You may remember my youngest is a crazy Pokemon fan. Like crazy. I’ve been subject to a number of Pokemon lectures, impromptu quizzes and shamings for my lack of knowledge.

So for Halloween this child wanted to go as Mimikyu. Like many Pokemon this one is not just one gender. The only costume we could find was clearly made for a girl. This child is not a girl. They didn’t care they still wanted it.

** Sidenote: There may or may not be posts in the future addressing how we’ve become a nation so rich and unencumbered that we’re over analyzing things and stressing everyone TF out. We’ve saddled our children needlessly with sexual realities that we as adults haven’t even figured out. Inclusivity is easy and from there we can stop over defining things. The big question is how do we live together happily and peacefully, supporting each other. But that for sure is another post**

This child has always marched to their own drummer. They love, love Steven Universe. They loved My Little Pony. We owned a lot of it. A defining memory was being in Target. My child was maybe 4 and for being good I was letting them get a My Little Pony. Some guy made a snide comment and the cashier who was gay (I know because we chatted briefly after) tore into him.

I was like holy bleep. But thanked the cashier for his support and we talked about acceptance and the need for non-judgment and basically there’s a time to keep you trap shut and just check out.

Flash forward. I live in suburbia. There is no elevated thinking or nuance or difference. It’s prime Al Bundy land and I talked my child out of going as Mimikyu and into going as Pikachu. This child is also very sensitive and they would have been hurt when the little jerks and their parent overlord jerks made fun of them. Which very likely might have happened. I mean the kid already gets made fun of for still loving Pokemon as much as they do because all the other kids have moved on to the next FOMO trend.
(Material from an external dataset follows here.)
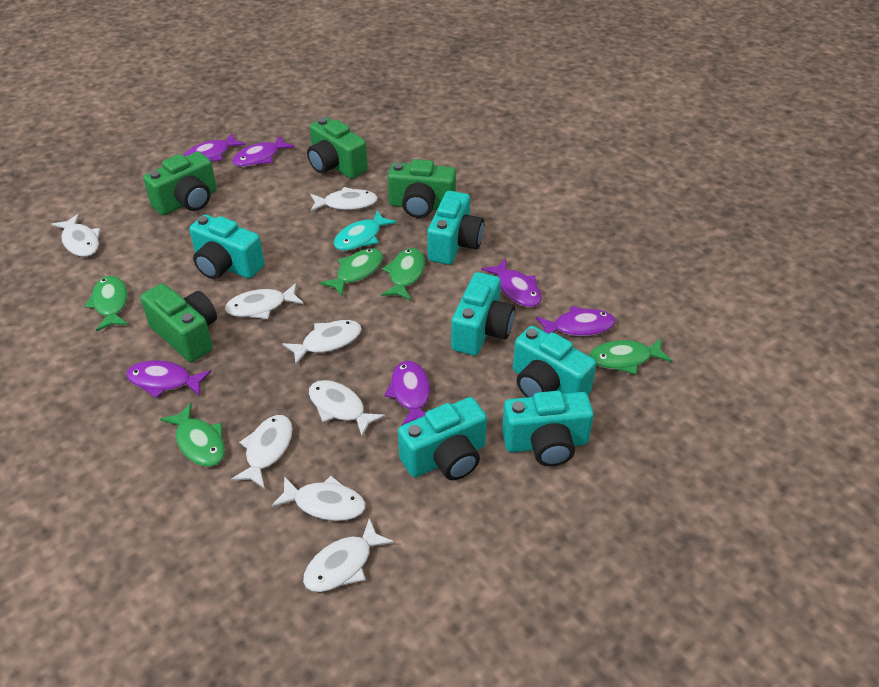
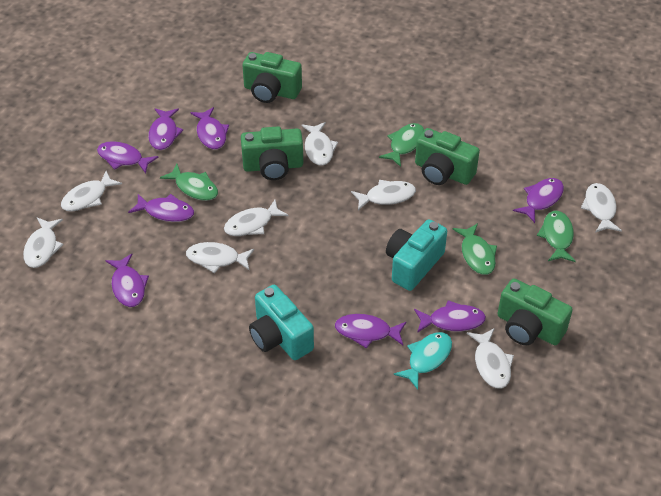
green fish: 5 -> 4
purple fish: 6 -> 8
turquoise camera: 6 -> 2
We talked about not going as something that might invite a negative experience. That and knowing it’s ok to want to go as Mimikyu but sometimes it’s better to avoid nastiness if you know there’s a good chance you’ll be met with nastiness.

I felt bad.

I didn’t feel bad.

I know my child knows none of this matters. That whoever they are is the right person. And those who love them don’t care.

In time I’ll teach them how to defend against small minded barbarians like some of our fellow neighbors. But that time isn’t on Halloween when it should be a joyful evening.

Still, I’ll look forward to when the last of the cro-magnons have died off.